Archiving

  • Hi

    I want to archive the data of a 400G table,what is the best way of archiving?

    My table has a clustered index on 2 fields (int,datetime).We just do select on last 2 years and insert in this table,and for the old data we do select seldom for examplejust 5 in a month,and no insert.

    I want to create a table and insert the old data into it and create indexes for both tables,Is it a pointless act?

    How can I archive the old data ?

  • Big topic. You might want to start by looking up partitioning. Do you need to keep some of the records in the table "active"/editable while others are not? What kind of hardware are you working on? Single drive? multiple drives?

  • mah_j (5/4/2013)


    I want to archive the data of a 400G table,what is the best way of archiving?

    What's the reason behind "archiving" if as I understand it, all data would be online all the time?

    Either way, I agree with the previous poster - this might be a case for table partitioning, range partition by date, perhaps one partition per year.

    _____________________________________
    Pablo (Paul) Berzukov

    Author of Understanding Database Administration available at Amazon and other bookstores.

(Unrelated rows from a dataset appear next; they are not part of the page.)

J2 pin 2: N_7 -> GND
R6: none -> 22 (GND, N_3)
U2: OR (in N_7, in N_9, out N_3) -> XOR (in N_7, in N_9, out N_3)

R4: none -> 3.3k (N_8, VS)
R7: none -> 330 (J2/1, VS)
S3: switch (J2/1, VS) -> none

    Disclaimer: Advice is provided to the best of my knowledge but no implicit or explicit warranties are provided. Since the advisor explicitly encourages testing any and all suggestions on a test non-production environment advisor should not held liable or responsible for any actions taken based on the given advice.
  • PaulB-TheOneAndOnly (5/4/2013)


    What's the reason behind "archiving" if as I understand it, all data would be online all the time?

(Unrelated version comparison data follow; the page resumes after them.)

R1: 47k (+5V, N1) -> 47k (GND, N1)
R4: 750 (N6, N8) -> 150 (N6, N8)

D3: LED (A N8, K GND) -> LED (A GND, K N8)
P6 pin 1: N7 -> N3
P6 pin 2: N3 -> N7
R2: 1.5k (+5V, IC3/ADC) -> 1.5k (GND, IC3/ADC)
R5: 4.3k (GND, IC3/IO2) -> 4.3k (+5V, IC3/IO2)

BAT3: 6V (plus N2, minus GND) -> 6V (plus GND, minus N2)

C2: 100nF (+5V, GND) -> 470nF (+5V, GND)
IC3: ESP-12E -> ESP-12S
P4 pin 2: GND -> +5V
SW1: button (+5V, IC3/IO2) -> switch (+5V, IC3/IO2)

    4 words. "Backups", "Restores", and "index maintenance".

    I'm going through this right now. We have a telephone system database where we're required to keep even several-years-old data and make it available online all the time. It's not a huge database (only 200GB) but the SLA to get it back online is much less that what a restore currently takes (yep, I test these things). The SLA also states (thanks to me pounding on people) that the system can be brought up with only 3 months worth of history within the current recovery SLA and that the rest of the data can be added in an almost leisurely fashion (I'll likely do it by month).

    Table Partitioning (Enterprise Edition) would, of course, help a whole lot on index maintenance but won't do me any good for backups and restores because it requires that the partitions must be in the same database.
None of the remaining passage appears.